The girl who saved the king of Sweden – Jonas Jonasson

Posted April 23, 2016 by elzaread in Book Review / 0 Comments

The girl who saved the king of Sweden – Jonas JonassonThe Girl who saved the King of Sweden by Jonas Jonasson
Published by Fourth Estate on April 24th 2014
Genres: Fiction, Humor
Pages: 421
Format: Paperback
Source: Book Club
Buy on Amazon

Just because the world ignores you, doesn’t mean you can’t save it . . .

Nombeko Mayeki was never meant to be a hero. Born in a Soweto shack, she seemed destined for a short, hard life. But now she is on the run from the world ‘s most ruthless secret service, with three Chinese sisters, twins who are officially one person and an elderly potato farmer.
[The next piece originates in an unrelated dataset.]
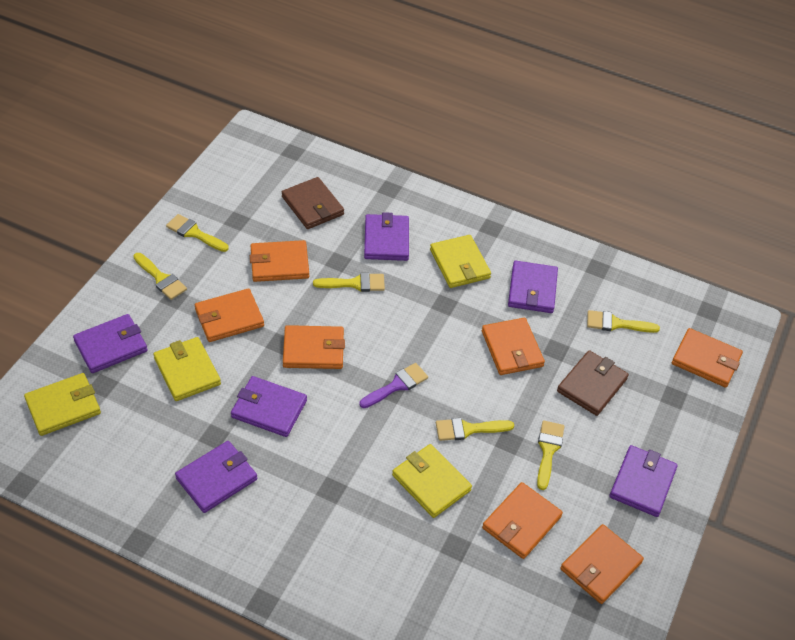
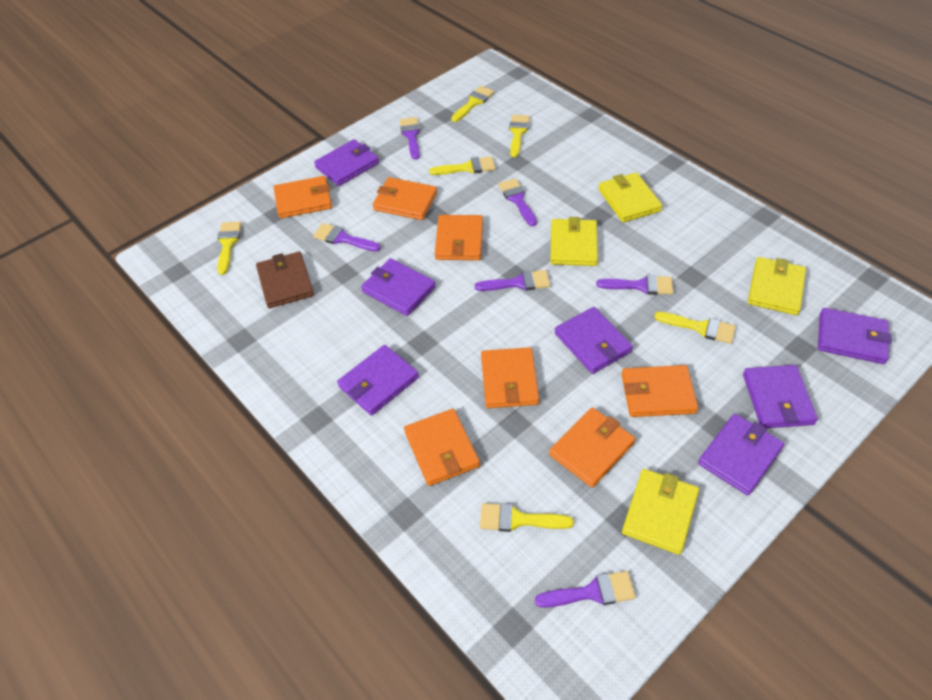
brown wallet: 2 -> 1
purple brush: 1 -> 6
purple wallet: 6 -> 7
Oh, and the fate of the King of Sweden - and the world - rests on her shoulders.

On June 14th, 2007, the King and Prime Minister of Sweden went missing from a gala banquet at the Royal Castle. Later it was said that both had fallen ill: the truth is different. The real story starts much earlier, in 1961, with the birth of Nombeko Mayeki in a shack in Soweto. Nombeko was fated to grow up fast and die early in her poverty-stricken township. But Nombeko takes a different path. She finds work as a housecleaner and eventually makes her way up to the position of chief advisor, at the helm of one of the world's most secret projects.

Here is where the story merges with, then diverges from reality. South Africa developed six nuclear missiles in the 1980s, then voluntarily dismantled them in 1994. This is a story about the seventh missile . . . the one that was never supposed to have existed. Nombeko Mayeki knows too much about it, and now she's on the run from both the South African justice and the most terrifying secret service in the world. She ends up in Sweden, which has transformed into a nuclear nation, and the fate of the world now lies in Nombeko's hands.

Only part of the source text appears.